CIVIL

Principles of natural justice

SUPREME COURT

Keynotes : the person affected must have reasonable opportunity of being heard and the hearing must be a genuine hearing and not an empty public relations exercise.

Bidhannagar (Salt Lake) Welfare Vs Central Valuation Board and Ors[SC 2007]

Principles of natural justice are based on two basic pillars:

(i) Nobody shall be condemned unheard (audi alteram partem)

(ii) Nobody shall be judge of his own cause (nemo debet esse judex in propria sua causa)

44. Duty to assign reasons is, however, a judge made law. It is considered to be a third pillar. [See Reliance Industries Ltd. v. Designated Authority and Others, 2006 AIR SCW 4911]

Chief Security Officer and Ors. v. Singasan Rabi Das [(1991) 1 SCC 729], stating that principle of natural justice cannot be dispensed with on mere ipse dixit. [See also Tarsem Singh v. State of Punjab and Ors. (Civil Appeal No.1489 of 2004), decided on 25th January, 2006; Prithipal Singh v. State of Punjab and Ors., (2006) 11 SCALE 28 and Indian Airlines Ltd. v. Prabha D. Kanan [(2006) 12 SCALE 58]

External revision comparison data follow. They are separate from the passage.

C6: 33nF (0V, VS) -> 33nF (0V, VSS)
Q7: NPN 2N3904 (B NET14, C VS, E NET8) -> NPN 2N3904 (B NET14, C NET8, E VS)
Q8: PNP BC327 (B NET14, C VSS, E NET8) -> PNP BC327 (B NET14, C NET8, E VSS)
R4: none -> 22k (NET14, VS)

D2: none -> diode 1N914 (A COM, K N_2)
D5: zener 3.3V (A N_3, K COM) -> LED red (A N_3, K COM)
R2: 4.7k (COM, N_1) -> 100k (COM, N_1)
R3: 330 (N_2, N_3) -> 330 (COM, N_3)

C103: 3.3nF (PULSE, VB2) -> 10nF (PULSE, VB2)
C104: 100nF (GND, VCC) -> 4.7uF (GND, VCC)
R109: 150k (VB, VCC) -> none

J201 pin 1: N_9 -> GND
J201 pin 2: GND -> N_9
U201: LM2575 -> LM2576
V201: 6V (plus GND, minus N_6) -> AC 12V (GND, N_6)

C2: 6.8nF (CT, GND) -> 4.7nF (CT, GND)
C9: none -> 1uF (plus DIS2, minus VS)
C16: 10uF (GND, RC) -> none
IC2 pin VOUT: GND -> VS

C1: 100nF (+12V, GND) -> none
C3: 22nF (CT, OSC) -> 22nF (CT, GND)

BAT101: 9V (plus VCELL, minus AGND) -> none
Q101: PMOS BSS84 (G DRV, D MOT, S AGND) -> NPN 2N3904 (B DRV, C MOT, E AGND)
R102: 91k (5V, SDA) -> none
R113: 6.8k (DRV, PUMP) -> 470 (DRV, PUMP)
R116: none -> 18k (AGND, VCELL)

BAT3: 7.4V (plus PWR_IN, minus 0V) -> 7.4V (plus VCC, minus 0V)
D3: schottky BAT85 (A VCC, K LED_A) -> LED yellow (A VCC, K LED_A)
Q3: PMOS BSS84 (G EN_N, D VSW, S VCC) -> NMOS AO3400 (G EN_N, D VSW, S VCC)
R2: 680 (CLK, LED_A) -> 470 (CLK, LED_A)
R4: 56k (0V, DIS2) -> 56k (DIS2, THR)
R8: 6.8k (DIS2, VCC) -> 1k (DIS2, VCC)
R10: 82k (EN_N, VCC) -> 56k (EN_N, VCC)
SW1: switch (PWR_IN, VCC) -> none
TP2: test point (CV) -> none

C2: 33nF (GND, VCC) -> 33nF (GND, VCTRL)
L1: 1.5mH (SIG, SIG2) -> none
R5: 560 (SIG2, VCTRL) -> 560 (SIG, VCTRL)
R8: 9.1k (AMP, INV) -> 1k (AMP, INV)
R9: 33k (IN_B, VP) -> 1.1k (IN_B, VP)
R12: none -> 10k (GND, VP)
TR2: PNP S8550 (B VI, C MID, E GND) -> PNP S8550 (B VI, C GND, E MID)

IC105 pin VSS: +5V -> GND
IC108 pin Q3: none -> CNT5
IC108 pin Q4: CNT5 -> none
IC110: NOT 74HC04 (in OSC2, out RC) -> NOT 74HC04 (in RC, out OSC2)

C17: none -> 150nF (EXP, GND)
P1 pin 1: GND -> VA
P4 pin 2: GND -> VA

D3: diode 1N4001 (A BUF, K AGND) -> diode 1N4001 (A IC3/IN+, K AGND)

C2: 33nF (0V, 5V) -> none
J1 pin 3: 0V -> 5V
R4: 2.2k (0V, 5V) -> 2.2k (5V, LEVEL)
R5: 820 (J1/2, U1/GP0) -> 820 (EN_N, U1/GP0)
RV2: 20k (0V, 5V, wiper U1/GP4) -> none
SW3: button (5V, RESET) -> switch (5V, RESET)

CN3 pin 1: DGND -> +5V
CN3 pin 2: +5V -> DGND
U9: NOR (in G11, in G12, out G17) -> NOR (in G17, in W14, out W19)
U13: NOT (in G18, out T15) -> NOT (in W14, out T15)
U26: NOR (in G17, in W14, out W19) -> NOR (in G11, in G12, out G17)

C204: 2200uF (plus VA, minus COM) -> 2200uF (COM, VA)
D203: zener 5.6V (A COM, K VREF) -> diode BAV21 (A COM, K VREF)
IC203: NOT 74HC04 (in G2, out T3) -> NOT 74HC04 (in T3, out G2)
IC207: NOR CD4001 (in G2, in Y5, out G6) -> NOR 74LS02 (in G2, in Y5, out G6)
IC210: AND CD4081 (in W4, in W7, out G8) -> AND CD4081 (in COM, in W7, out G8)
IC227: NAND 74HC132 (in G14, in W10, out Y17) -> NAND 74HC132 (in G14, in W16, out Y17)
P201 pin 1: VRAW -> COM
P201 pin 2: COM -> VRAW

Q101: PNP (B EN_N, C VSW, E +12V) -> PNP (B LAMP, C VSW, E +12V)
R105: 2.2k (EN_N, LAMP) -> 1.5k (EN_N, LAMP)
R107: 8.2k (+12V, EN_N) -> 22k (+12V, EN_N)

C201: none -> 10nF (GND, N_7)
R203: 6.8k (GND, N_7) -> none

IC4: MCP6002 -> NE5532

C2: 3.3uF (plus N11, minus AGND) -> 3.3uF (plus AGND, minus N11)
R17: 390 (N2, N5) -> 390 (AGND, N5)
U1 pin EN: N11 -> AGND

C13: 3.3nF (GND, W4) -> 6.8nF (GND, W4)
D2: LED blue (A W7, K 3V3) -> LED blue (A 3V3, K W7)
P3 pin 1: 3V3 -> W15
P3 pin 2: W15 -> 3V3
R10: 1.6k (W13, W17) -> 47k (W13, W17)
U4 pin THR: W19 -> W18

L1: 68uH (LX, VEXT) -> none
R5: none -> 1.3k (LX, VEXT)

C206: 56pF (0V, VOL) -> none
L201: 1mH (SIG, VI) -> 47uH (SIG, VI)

In Swadeshi Cotton Mills v. Union of India [(1981) 1 SCC 664], this Court held:

“44. In short, the general principle – as distinguished from an absolute rule of uniform application – seems to be that where a statute does not, in terms, exclude this rule of prior hearing but contemplates a post-decisional hearing amounting to a full review of the original order on merits, then such a statute would be construed as excluding the audi alteram partem rule at the pre-decisional stage. Conversely, if the statute conferring the power is silent with regard to the giving of a pre-decisional hearing to the person affected and the administrative decision taken by the authority involves civil consequences of a grave nature, and no full review or appeal on merits against that decision is provided, courts will be extremely reluctant to construe such a statute as excluding the duty of affording even a minimal hearing shorn of all its formal trappings and dilatory features at the pre-decisional stage, unless, viewed pragmatically, it would paralyse the administrative progress or frustrate the need for utmost promptitude. In short, this rule of fair play “must not be jettisoned save in very exceptional circumstances where compulsive necessity so demands”. The court must make every effort to salvage this cardinal rule to the maximum extent possible, with situational modifications. But, to recall the words of Bhagwati, J., the core of it must, however, remain, namely, that the person affected must have reasonable opportunity of being heard and the hearing must be a genuine hearing and not an empty public relations exercise.”